Schon bevor 2018T52 wieder nach Bremerhaven kam, hat Simon Hummel, der 2018 mit auf dem Eis stand, angefangen, mit den Eisdickendaten der damals ausgebrachten Bojen zu arbeiten. Damals war er als studentische Hilfskraft mit an Bord der Akademik Tryoshnikov und heute untersucht er die Daten im Rahmen seiner Masterarbeit, um zum einen das thermodynamische Eiswachstum während der Drift und zum anderen anhand der Positionsdaten auch die Verschiebung der Bojen zueinander und damit das dynamische Eiswachstum zu bestimmen. Zusätzlich verwendet er die Daten zur Validierung von Meereiswachstumsmodellen, um in Zukunft bessere Vorhersagen des Arktischen Meereises entlang der Transpolar Drift zu ermöglichen.

Hintergrund über Bojenmessungen

Auf dem Meereis der Arktis und Antarktis installierte Messsysteme, sogenannte Lagrangesche Bojen, spielen eine besonders wichtige Rolle zum Verständnis des polaren Klimasystems. Mit ihrer Hilfe werden die Entwicklungen und insbesondere die Veränderungen des Meereises im Zusammenspiel mit Atmosphären- und Ozeaneigenschaften dokumentiert, wodurch sich ein besseres Gesamtbild dieses Systems ergibt.

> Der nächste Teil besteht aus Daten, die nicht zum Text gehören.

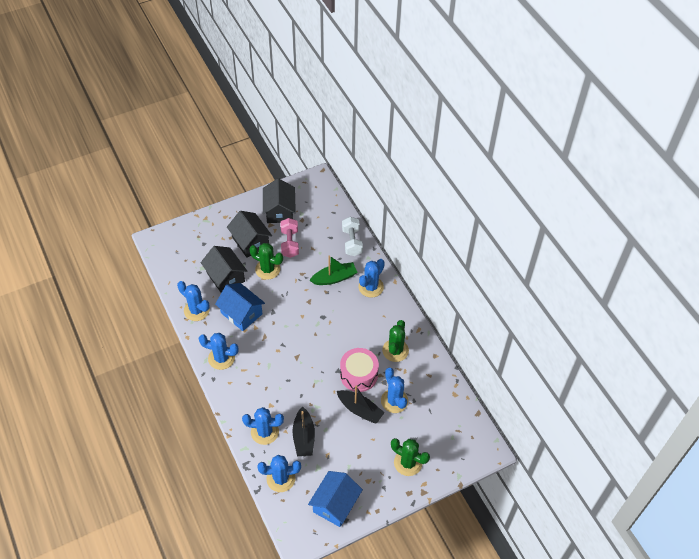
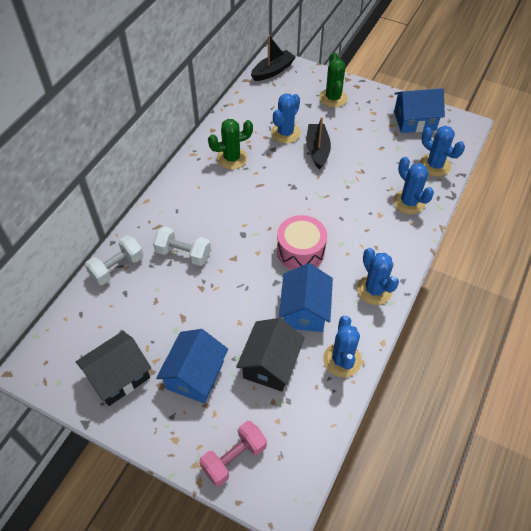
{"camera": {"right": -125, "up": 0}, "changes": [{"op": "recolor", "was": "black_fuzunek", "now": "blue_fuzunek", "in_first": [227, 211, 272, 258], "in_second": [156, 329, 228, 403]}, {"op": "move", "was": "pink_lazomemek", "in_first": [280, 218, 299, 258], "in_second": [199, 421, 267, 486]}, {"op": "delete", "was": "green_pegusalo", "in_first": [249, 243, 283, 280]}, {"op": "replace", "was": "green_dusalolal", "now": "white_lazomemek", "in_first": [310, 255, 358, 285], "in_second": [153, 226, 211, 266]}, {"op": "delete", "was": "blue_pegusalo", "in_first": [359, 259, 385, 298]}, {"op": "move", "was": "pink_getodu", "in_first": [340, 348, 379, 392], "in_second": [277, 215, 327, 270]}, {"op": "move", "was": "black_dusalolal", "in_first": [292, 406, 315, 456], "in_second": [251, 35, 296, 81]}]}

Häufig eingesetzte Meereisbojen sind beispielsweise die recht einfachen GPS-Drifter (auch als „Surface Velocity Profiler“ bezeichnet), oder die komplexeren Schnee- oder Meereismassenbilanz-Bojen, die neben meteorologischen Größen kontinuierlich auch die Meereis- und Schneedicke messen. Diese Instrumente stellen eine ideale Ergänzung zu den Beobachtungen von Satelliten dar, die eine hohe räumliche Abdeckung vorweisen. Daten dieser Bojen werden auch über meereisportal.de zur Verfügung gestellt. Hier können die Drifttrajektorien sowie die individuellen Messgrößen in nahezu Echtzeit eingesehen und heruntergeladen werden. 

Aber auch über diesen Einsatzzweck hinaus leisten die meereisbasierten Bojen einen wichtigen Beitrag für die Wettervorhersagen der Polargebiete. Sie messen beispielsweise den Luftdruck und die Lufttemperatur über den polaren Ozeanen und übermitteln diese Daten zusammen mit der GPS Position innerhalb weniger Minuten in das Globale Telekommunikations-System (GTS) der WMO (World Meteorological Organisation). Von dort aus sind diese Messungen dann für jedermann frei zugänglich, wovon vor allem die Vorhersagemodelle der verschiedenen Wetterdienste und meteorologischen Organisationen profitieren.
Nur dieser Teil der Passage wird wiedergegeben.